Our Story
In 1833, our Amish anabaptist ancestors emigrated from Lorraine, France, to the United States to escape religious persecution. They arrived in New York City intending to join Amish settlements in Ohio. However, the land agent for Joseph Bonaparte, Napoleon’s brother, convinced them to purchase land in Lewis County, New York, about 50 miles southeast of the Thousand Islands area of the St. Lawrence River. They were told it was roughly the same latitude as Lorraine, and they could grow grapes there for wine-making. They were misinformed.
When they arrived in Lewis County in the summer of 1833, they found a heavily wooded, extremely rocky terrain in the foothills of the Adirondack Mountains that was hardly amenable to farming. Some of the group continued on to Ontario, Canada, and some left for the original destinations in Ohio, but those who stayed began the arduous task of clearing the land and building a settlement where the village of Croghan now stands. That first year, however, they had little time to construct adequate shelter or put in stores before the onset of a fierce winter of massive snowfall and sub-zero temperatures that is typical for the region.
What saved them was the relationship they had quickly established with the last band of Oneida Indians living in the area. (Most of the Oneidas had already relocated west, perhaps to escape the encroaching European settlers.) Although the Amish were primarily German-speaking, their leaders also knew French in order to communicate with local magistrates in Lorraine and were thus able to communicate with the Oneidas, who had learned the language from French trappers. The Amish were a gentle and unassuming people, quite different from the Europeans the Oneida had dealt with previously, and the groups became friendly. Before the Indians went south to their winter campgrounds in the fall of 1833, they offered the settlers the use of their longhouses. Without this additional shelter, much of the settlement would likely have perished during the first long winter in Lewis County.
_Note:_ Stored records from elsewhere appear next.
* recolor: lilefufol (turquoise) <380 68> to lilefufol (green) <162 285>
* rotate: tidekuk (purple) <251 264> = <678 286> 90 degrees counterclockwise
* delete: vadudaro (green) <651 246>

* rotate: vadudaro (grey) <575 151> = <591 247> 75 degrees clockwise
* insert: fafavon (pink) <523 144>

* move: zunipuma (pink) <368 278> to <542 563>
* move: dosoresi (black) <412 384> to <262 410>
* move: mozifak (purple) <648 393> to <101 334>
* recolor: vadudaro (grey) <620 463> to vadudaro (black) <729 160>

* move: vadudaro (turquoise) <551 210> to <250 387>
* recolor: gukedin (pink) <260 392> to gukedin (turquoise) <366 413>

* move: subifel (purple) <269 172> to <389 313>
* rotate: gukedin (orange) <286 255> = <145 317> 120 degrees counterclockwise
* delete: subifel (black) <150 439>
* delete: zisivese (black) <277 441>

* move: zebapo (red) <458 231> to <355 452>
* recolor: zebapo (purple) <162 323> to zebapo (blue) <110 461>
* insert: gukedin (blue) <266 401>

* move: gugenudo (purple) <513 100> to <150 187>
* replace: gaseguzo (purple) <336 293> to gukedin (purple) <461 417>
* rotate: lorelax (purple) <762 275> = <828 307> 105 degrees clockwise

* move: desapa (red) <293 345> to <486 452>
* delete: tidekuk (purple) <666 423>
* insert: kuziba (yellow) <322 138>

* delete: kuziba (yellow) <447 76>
In the spring, the Oneidas returned. The new settlers watched in amazement as the Indians made diagonal slashes into the bark of maple trees and collected the sap that dripped out. The sap was poured into hollowed out logs to which hot rocks from a fire were continually added. In this manner, the sap was eventually boiled down sufficiently to produce a sweet, brown maple sugar. The Amish settlers learned this skill from the Oneidas, and their family line has practiced it in Lewis County—with substantial variation in technique and technology—ever since. Today, Samara Sugar Bush is a family owned and operated company comprised of direct descendants of those original Amish settlers. Each spring we take great pleasure in producing 100% pure Grade A New York maple syrup.